Double, triple, quadruple “tugs!”. I should be dead by now.
Photos by Studio1 Photography / Gerard Aquino
The best and most reliable source, the Bible, tells in Genesis 2:24, “That is why a man leaves his father and mother and is united to his wife, and they become one flesh. (NIV)” As Sheila Wray Gregoire pointed out, we, wives, were united as one with our husbands, not with our children and therefore, it is our husbands that we need to put first (next to God) before our children.
After learning and getting enlightened about all these, I was convicted by the Lord to revisit and change my priority from “God-Children-Husband” to “God-Husband-Children.” This was reaffirmed by Francis Kong, a well-known Christian inspirational speaker and author, when he spoke at the Counterflow Conference that J and I attended last month (will blog about it too). He opened his talk with this question: “If you are in a sinking boat and you are with your spouse and your only child, who will you save?” then referred to the same verse above. J and I had differing answers to this question, and I knew I had the correct one.
4. Marriage is an everlasting commitment between a husband and a wife. NEVER ever think of or consider ending it.
No raising of the white flag. No cutting ties. No parting of ways. No breaking of vows. No matter how mountainous the challenges you are facing as a couple. For the Lord says in Matthew 19:4-6, “Haven’t you read,” he replied, “that at the beginning the Creator made them male and female, and said, ‘For this reason a man will leave his father and mother and be united to his wife, and the two will become one flesh? So they are no longer two, but one flesh. Therefore what God has joined together, let no one separate. (NIV)”
It’s undeniably clear what the Lord wants to tell us with regards to marriage: we have no right to break the bond that He sacredly and blessedly created. Sorry but once you get married, you’re tied forever. No taking it back. 🙂
Photos by Gerard Aquino
Further, in 1 Corinthians 7:10-11, God instructed us with this regarding marriage: “To the married I give this command (not I, but the Lord): A wife must not separate from her husband. But if she does, she must remain unmarried or else be reconciled to her husband. And a husband must not divorce his wife. (NIV)”
This is my firm belief right from the very moment that I decided to marry my husband and I vow to follow this Lord’s command for the rest of my life. But I had a personal struggle concerning, again, my husband’s spirituality. I must admit that I was confused on how I would deal with the fact that he is not a Christ-follower. What should I do given that God says that a Christian should not be yoked together with an unbeliever? I cannot leave my husband definitely! But God showed me 1 Corinthians 7:12-13, “To the rest I say this (I, not the Lord): If any brother has a wife who is not a believer and she is willing to live with him, he must not divorce her. And if a woman has a husband who is not a believer and he is willing to live with her, she must not divorce him. (NIV)”

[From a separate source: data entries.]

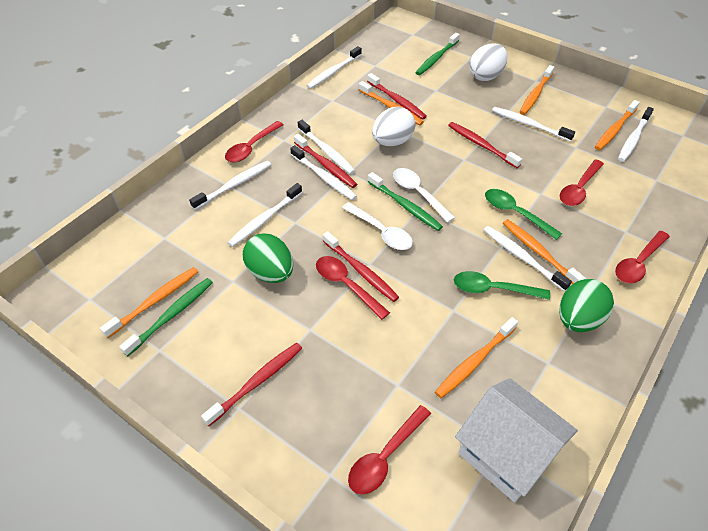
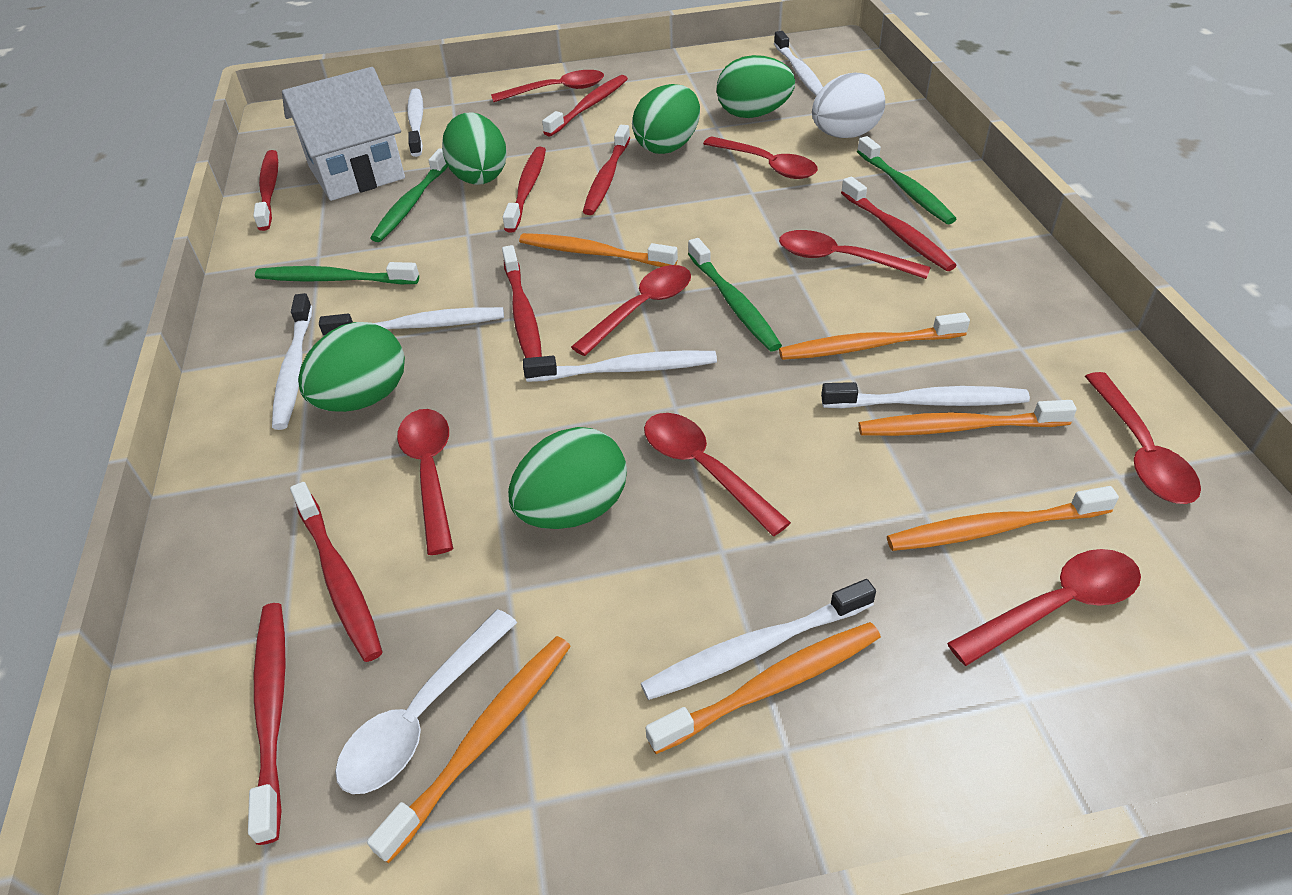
green egg: 2 -> 5
green spoon: 2 -> 0
green toothbrush: 3 -> 4
red spoon: 5 -> 8
red toothbrush: 5 -> 8
white egg: 2 -> 1
white spoon: 2 -> 1
white toothbrush: 8 -> 7

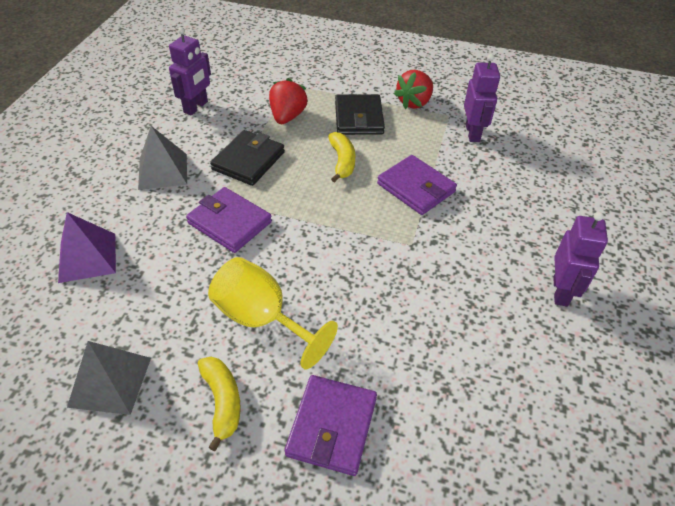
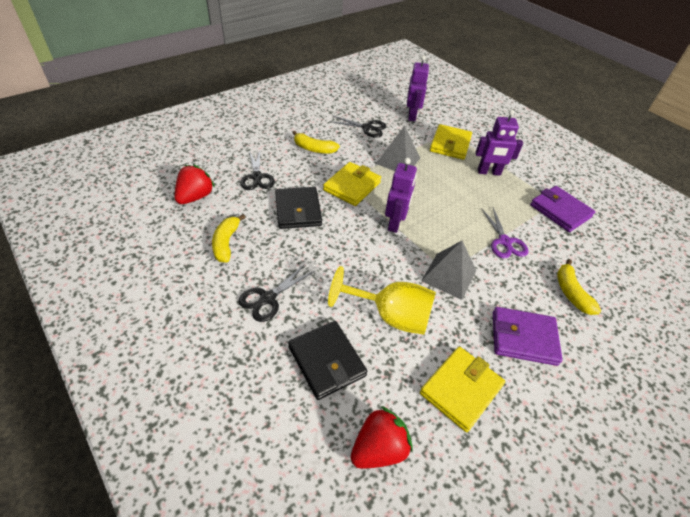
black scissors: 0 -> 3
purple pyramid: 1 -> 0
purple scissors: 0 -> 1
purple wallet: 3 -> 2
yellow banana: 2 -> 3
yellow wallet: 0 -> 3

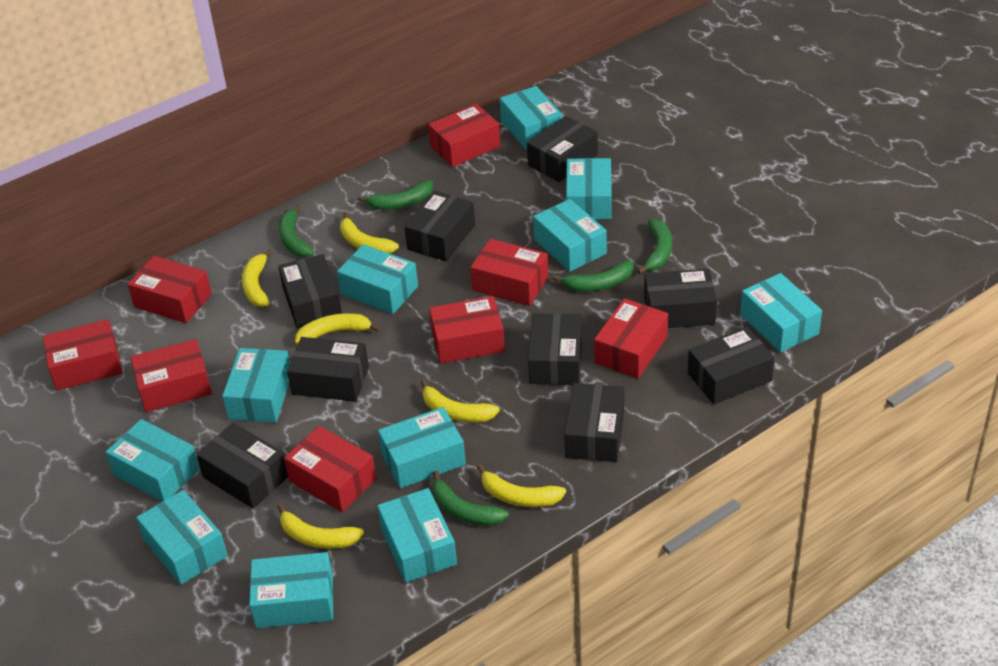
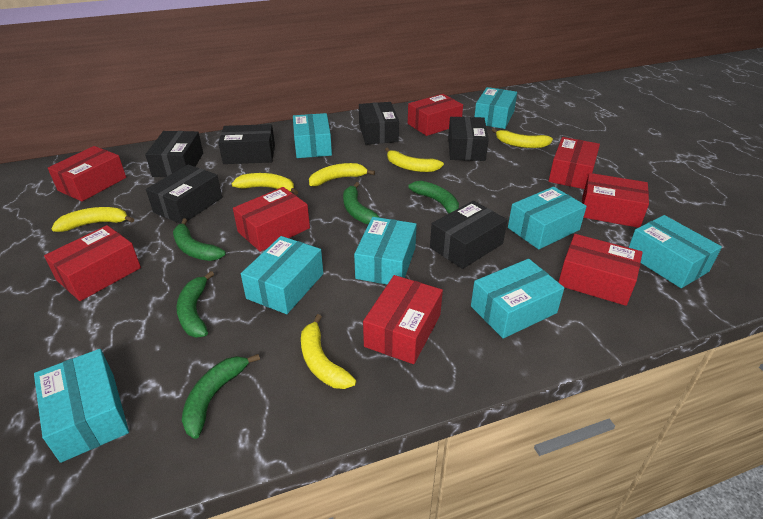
black box: 9 -> 6
turquoise box: 11 -> 8

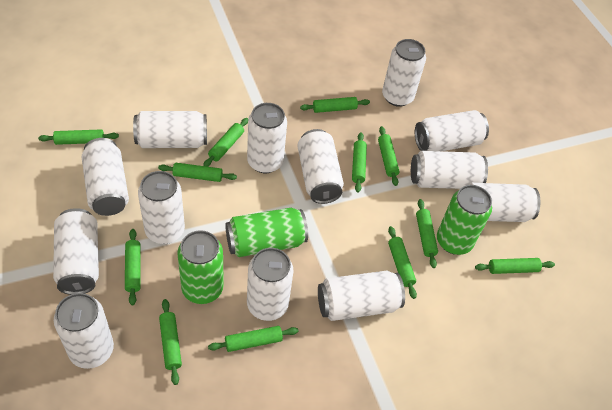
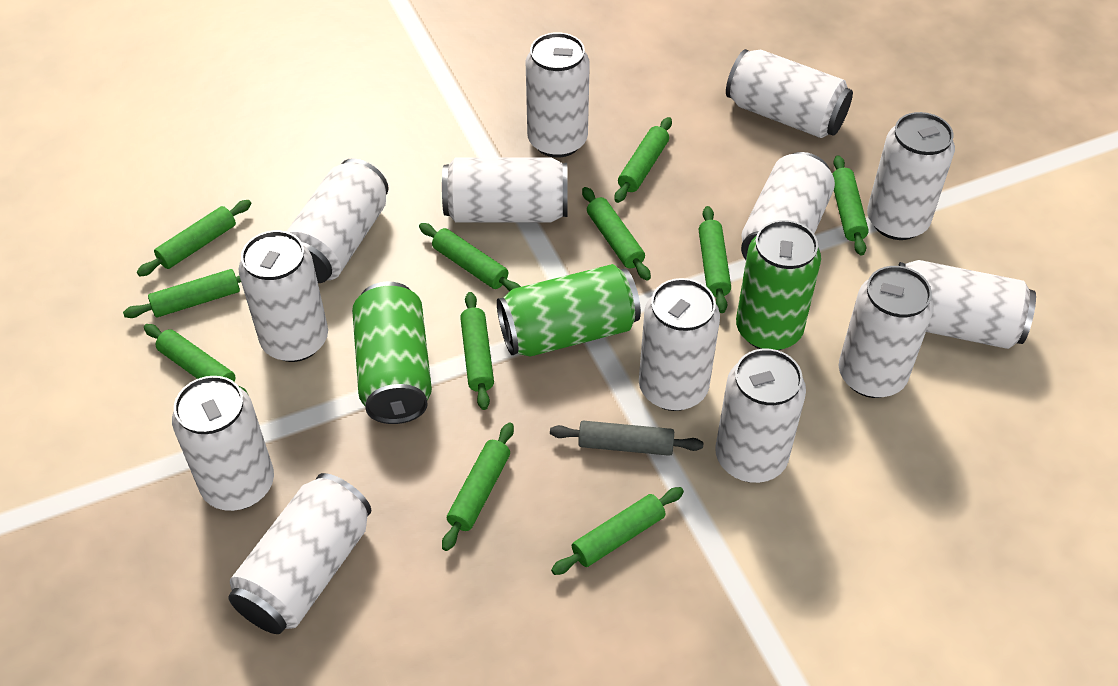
green rolling pin: 12 -> 11
grey rolling pin: 0 -> 1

Problem solved, thank You, Lord. Even if J is not (yet) a believer, it’s not a reason for me to leave him and get out of our marriage (not that I thought of leaving him because he has not yet accepted the Christian faith). All the more that I should stay and pray for him and his salvation. And I believe that it’s also part of my role as his wife, to pray for him to experience the wonderful gift of salvation.
Photos by Gerard Aquino
Our married life journey has just begun but God has already revealed a lot about our marriage. But there is still a lot to learn and I’m looking forward to more marriage lessons that He will teach us along the way.